Lunes semana quinta de Cuaresma (14 marzo 2016)

De Corazón a corazón: Dan 13,1-9.15-17.19-30.33-62 (Susana: “Su corazón tenía puesta su confianza en Dios”); Jn 8,12-20 (“Yo soy la luz del mundo; el que me siga no caminará en la oscuridad”)

Contemplación, vivencia, misión: Cuando se destierra a Dios del horizonte de la vida, cualquier ser humano se reduce a un quita y pon, una cosa útil sólo para tomar y desechar. Si Cristo no entra en nuestro modo de pensar y de valorar las cosas y las personas, se origina el caos por la falta del centro de gravedad. Si ponemos la confianza en Cristo, es posible ver los acontecimientos con una nueva luz y también cambiarlos, para no caer en las aberraciones de todas las épocas. La expresión “yo soy” (luz, camino, verdad, vida, Buen Pastor…) resume toda la realidad de Jesús, el “Emmanuel”, Dios con nosotros. Fuera de esta realidad misericordiosa, todo sería tinieblas y pecado.
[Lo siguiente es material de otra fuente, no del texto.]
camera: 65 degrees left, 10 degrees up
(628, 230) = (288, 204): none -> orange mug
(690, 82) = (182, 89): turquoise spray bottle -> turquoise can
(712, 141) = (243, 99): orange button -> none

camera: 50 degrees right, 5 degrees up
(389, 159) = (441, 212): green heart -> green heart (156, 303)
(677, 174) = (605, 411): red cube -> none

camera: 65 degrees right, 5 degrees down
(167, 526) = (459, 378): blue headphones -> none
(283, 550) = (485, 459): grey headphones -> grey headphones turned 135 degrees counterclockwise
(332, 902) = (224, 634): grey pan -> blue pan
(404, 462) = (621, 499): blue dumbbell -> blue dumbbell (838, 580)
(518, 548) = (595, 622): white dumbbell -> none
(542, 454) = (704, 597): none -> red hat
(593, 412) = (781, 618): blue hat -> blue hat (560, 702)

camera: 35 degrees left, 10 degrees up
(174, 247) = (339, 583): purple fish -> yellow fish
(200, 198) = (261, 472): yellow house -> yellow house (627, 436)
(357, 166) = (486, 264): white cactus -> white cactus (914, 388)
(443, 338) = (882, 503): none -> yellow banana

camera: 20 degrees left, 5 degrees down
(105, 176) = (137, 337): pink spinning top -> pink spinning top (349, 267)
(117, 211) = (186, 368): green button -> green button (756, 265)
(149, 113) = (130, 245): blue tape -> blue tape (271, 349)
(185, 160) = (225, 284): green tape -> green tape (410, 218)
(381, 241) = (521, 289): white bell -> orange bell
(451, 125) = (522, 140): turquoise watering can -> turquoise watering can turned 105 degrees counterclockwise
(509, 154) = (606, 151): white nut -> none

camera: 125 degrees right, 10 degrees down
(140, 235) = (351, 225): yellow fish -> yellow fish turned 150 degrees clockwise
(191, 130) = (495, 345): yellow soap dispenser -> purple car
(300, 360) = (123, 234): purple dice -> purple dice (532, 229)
*Corazón misericordioso de María, memoria de la Iglesia: Nuestras dudas y ansiedades, a veces dolorosas como las de San José, se disipan cuando aceptamos los nuevos planes de Dios: el “Emmanuel” (Dios con nosotros) nace de María “la Virgen” y ahora se comunica por medio de la Iglesia, para bien de toda la humanidad.